Algérie

L'échiquier politique tunisien face aux urnes Aujourd'hui se tient l'élection de l'Assemblée constituante



L'échiquier politique tunisien face aux urnes                                    Aujourd'hui se tient l'élection de l'Assemblée constituante
La soirée du dépouillement des urnes, ce dimanche, risque de se prolonger très tard. La première élection libre en Tunisie sera en effet d'autant plus fastidieuse que le nombre de candidats, qui se sont lancés dans la course, s'élève à 10 000 dont la moitié sont des femmes, répartis sur pas moins de 1600 listes électorales.
Tunis.
De notre envoyé spécial
Tel est d'emblée l'un des enjeux auquel l'administration chargée d'organiser ce scrutin, à savoir l'Instance supérieure indépendante pour les élections (ISIE), que préside le droit de l'hommiste Kamel Djdendoubi, devra être confrontée au soir du vote. Tout le monde se demande comment seront les premières élections démocratiques dans le premier pays arabe de la révolution qui a eu raison de sa dictature. Tant et si bien que les organisateurs, eux-mêmes, peinent à cacher leurs appréhensions par rapport à la complexité de l'opération. Le succès de la consultation électorale repose, en tous cas, en bonne partie sur la clarté et la facilité à porter son choix à l'heure des urnes. «Le bulletin de vote aura la taille d'un journal dans lequel il y aura des dizaines de listes ' pas moins de 40 sur un bulletin- où l'électeur doit choisir le nom des listes mais pas le nom des personnes, ça va être difficile», commente Ayachi Hammami, avocat et militant politique, membre de la célèbre haute instance chargé d'atteindre les objectifs de la révolution présidée par Ayad Ben Achour, et qui a clôturé sa mission le 14 octobre dernier.
Nombreux sont ceux qui, effectivement, ont émis les craintes d'une mauvaise surprise le jour «J», en raison de la situation compliquée de ce vote qui va élire une Assemblée constituante de 217 sièges à travers 33 circonscriptions, dont 6 à l'étranger. La plus petite circonscription comporterait quatre candidats.
Mais Kamel Djendoubi, président de l'ISIE, lui, ne l'entend pas de cette oreille. «Nous avons fourni des efforts pour émettre un bulletin qui soit très présentable, plus visible. Chaque liste a un numéro, et chaque liste a un sigle et, donc, ne serait-ce que par le fait du numéro et du sigle, ce sont deux facteurs qui peuvent faciliter le choix», explique-t-il. Soit. Optimiste, lui en tous cas table sur un taux de participation aux élections de pas moins de 60%. Il reste néanmoins difficile de pronostiquer de l'affluence des électeurs pour au moins une seule raison, en dépit de l'enthousiasme provoqué par l'élan de la révolution. La campagne électorale a été quasiment absente dans la rue.

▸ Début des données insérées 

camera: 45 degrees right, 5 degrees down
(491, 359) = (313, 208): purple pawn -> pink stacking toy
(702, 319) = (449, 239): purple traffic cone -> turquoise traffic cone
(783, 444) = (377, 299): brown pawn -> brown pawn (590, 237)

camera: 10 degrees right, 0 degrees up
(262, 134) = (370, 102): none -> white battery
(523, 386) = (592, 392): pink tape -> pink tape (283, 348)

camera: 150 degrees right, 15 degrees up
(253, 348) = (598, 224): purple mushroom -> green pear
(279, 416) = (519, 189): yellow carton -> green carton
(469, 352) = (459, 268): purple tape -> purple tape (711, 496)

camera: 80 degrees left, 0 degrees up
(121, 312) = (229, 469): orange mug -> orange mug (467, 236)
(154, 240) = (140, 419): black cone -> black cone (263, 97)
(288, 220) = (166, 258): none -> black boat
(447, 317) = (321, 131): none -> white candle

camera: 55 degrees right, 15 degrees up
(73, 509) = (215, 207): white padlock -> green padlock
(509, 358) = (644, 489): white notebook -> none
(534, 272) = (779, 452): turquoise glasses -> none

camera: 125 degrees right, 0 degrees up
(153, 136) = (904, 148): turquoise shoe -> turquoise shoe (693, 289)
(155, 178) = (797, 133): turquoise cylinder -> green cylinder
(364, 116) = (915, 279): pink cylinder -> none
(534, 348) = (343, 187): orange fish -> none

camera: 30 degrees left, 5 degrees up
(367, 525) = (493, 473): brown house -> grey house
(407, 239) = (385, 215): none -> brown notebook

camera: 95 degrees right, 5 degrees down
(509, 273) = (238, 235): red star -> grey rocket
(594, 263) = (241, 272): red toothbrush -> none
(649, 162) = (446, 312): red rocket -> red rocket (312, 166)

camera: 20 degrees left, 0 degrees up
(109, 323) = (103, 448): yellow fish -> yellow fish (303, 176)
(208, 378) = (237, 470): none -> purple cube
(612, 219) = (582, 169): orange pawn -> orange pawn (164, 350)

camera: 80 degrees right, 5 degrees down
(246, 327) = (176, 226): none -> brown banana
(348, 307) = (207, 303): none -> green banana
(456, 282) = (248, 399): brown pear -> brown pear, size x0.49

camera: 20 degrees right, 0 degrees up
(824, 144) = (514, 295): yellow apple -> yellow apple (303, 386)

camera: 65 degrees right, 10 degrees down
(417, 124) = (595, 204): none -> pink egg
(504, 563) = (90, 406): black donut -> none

Le nombre des partis créés explose
A Tunis, jusqu'aux derniers jours, il n'y avait très peu d'images de campagne, à l'exception des quelques affiches des candidats placardées sur les espaces de publicité réservés sur des murs plutôt dégarnis. Seul remontant, un fait aussi inattendu que surprenant d'ailleurs, le film franco-iranien Persépolis, qui a défrayé la chronique, et les deux grandes manifestations de rue, successivement salafistes-islamistes et démocrates. Ces événements, à eux trois, ont eu comme effet de sortir l'ambiance de sa torpeur. Mais aussi et surtout de polariser les identités politiques. Le résultat, même s'il n'est pas évident, semble avoir permis d'appuyer sur les traits de démarcation globalement de deux camps politiques, les islamistes d'un côté et les démocrates de l'autre, si on peu les dénommer ainsi. Pourtant, dans un paysage politique aussi large que celui qui renferme 112 partis politiques, l'observation peut paraître superflue.
Le nombre de partis créés dépasse tout entendement. Une anarchie ' Les avis différent même s'ils doivent être presque aussi pertinents les uns que les autres. Certains voient là une liberté de faire de la politique que personne ne peut et ne doit contester. A l'image d'ailleurs de l'actuel ministre de l'Intérieur qui, s'exprimant dans l'hebdomadaire arabophone tunisien Arabia, Al Azhar Al Akroumi, considère que «c'est un phénomène naturel». Le ministre voit dans cette multiplication des partis, l'expression de la volonté des militants de la révolution du 14 janvier à se donner une chance pour se tester dans l'aventure politique, avant de souligner que personne ne peut priver ces gens de leur droit. Sauf, que tout le monde ne pense pas la même chose sur cette question. La méfiance est là aussi au rendez-vous. D'aucuns y voient carrément un élément qui pourrait parasiter cette élection ne serait-ce que parce que l'électeur n'y comprendra rien du tout, vu le nombre astronomique de petits partis inconnus.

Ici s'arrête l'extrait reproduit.